The da Vinci family Taverns

During Leonardo’s time the ancient road that led from the Arno to Vinci and then toward the Montalbano passes was dotted with resting places. One was right in Vinci, in the village at the foot of the castle, and was taken over by Leonardo's youngest half-brother around 1530. Continuing along the road there was another point for refreshment, the tavern of Anchiano, with which we are acquainted, because in the middle of the 15th century Leonardo's grandfather, then in that place, was obliged to interrupt a game of "backgammon" to draw up a contract. When Leonardo's father bought the farm in Anchiano 30 years later, his intention may have been to take advantage of its position along the road and create, or strengthen, its function as a resting place for wayfarers.

  • Vinci was the place of Leonardo's childhood and early youth. Before moving to Florence, he lived with the family of his father, Ser Piero, who worked as a notary, practicing between Florence and Pisa and residing permanently in the city. Thanks to studies by Renzo Cianchi, it is possible to identify today the buildings that once belonged to the da Vinci family. The house where Leonardo lived in his youth was undoubtedly the family’s principal residence, which was situated, then, in the castle village, on the Piazza del Mercatale (market square), overlooking the open space of the minuscule square of today, Piazzetta Guazzesi.

  • At the edge of the current Piazza Leonardo da Vinci, the ancient platea (courtyard) of the castle village, stood the municipal mill of Vinci. In 1478 Leonardo was called upon by his family to attend the official act of granting the public mill in perpetuity to the da Vinci family, with the proviso of increasing its value through improvements. In fact, this mill is represented in a late 16th-century map, together with a second works, alongside the village osteria and the millrace derived from the waters of Rio della Querceta. Some ruins of the millrace system are still partially visible nearby the ancient ditch used for drainage discharge.

  • During Leonardo’s time, the village tavern stood at the end of Piazza Leonardo da Vinci, strategically positioned between the road to Montalbano and the one that descends, through the narrow vaulted passage of the Androne Ciofi, into the valley of the Vincio, toward the San Pantaleo countryside.
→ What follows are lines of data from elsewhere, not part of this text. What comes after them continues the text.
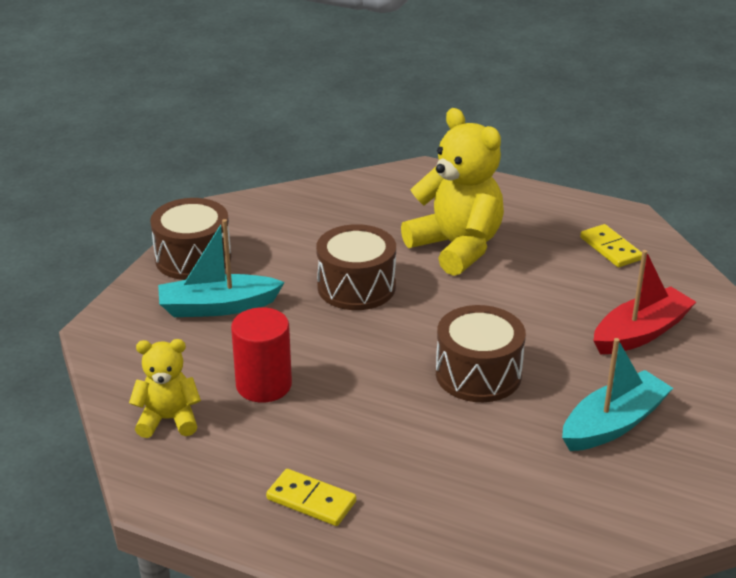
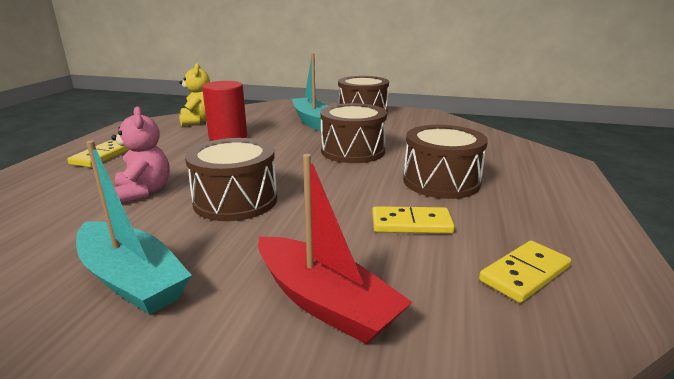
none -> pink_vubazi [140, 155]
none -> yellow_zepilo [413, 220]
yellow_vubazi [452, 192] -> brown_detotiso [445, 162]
Around the 1530s, the tavern was rented to Giovanni, the youngest of Leonardo's half-brothers. The establishment functioned both as a tavern and as a butcher shop, activities requiring a constant use of water. The proximity of the canals that fed the municipality’s mills, positioned next to the tavern-butcher shop, must have been essential, especially for the operation of slaughtering meat.
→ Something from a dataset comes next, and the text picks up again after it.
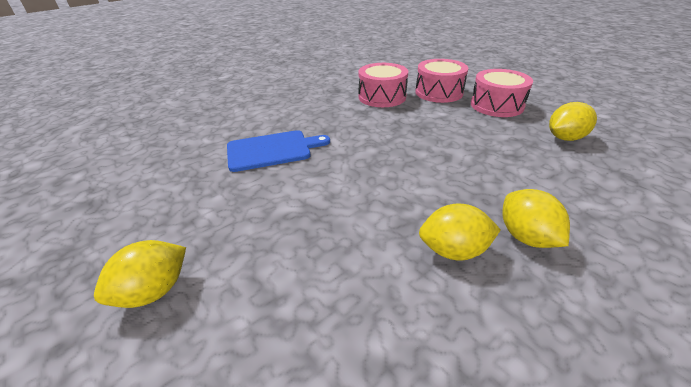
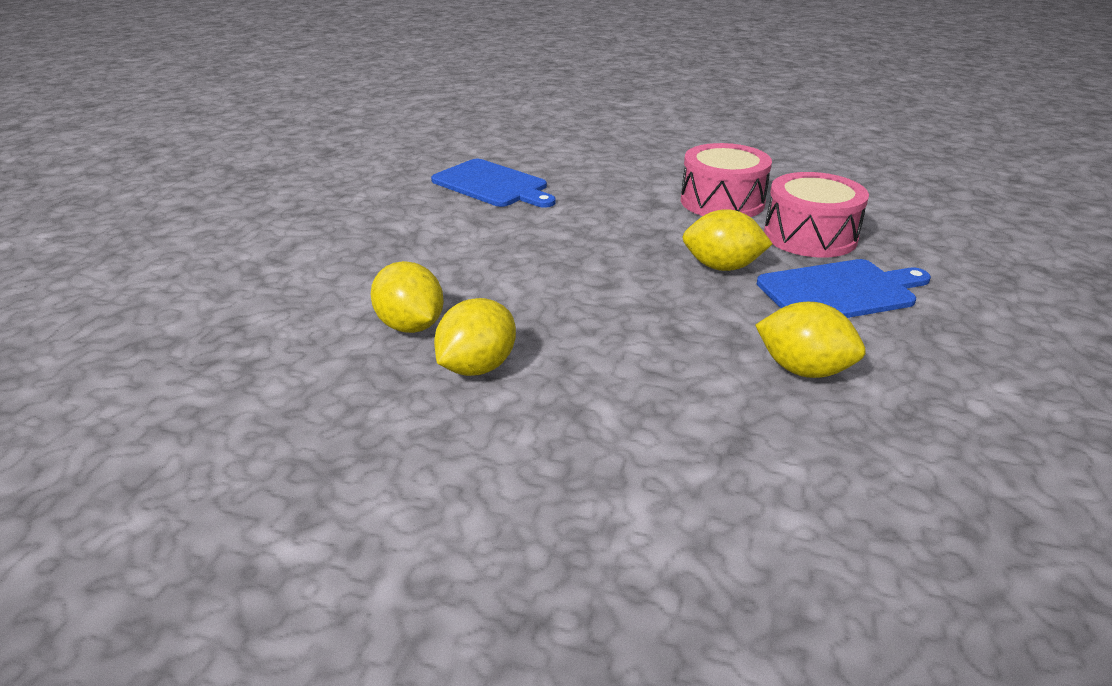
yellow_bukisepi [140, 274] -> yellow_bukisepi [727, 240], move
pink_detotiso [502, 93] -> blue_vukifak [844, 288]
  • The house at Anchiano entered into the patrimony of the da Vinci family around 1480, and perhaps Ser Piero, Leonardo's father, was thinking of making it into a resting place along the road rising from Vinci up to the passes of Montalbano. After Ser Piero's death, the complex was still composed of “una casa da oste principiata” (an innkeeper’s house, just begun). Successively, the branch of the family of Gugliemo da Vinci, one of Leonardo's half-brothers, took root in Anchiano. The series of studies during the last century on the theme of Leonardo’s birth gave rise to the extraordinary 'place of memory' that today is the Casa Natale di Leonardo (Leonardo’s birth house) in Anchiano, enriched by technological solutions allowing you as a visitor to immerse yourself, together with Leonardo, in his life story.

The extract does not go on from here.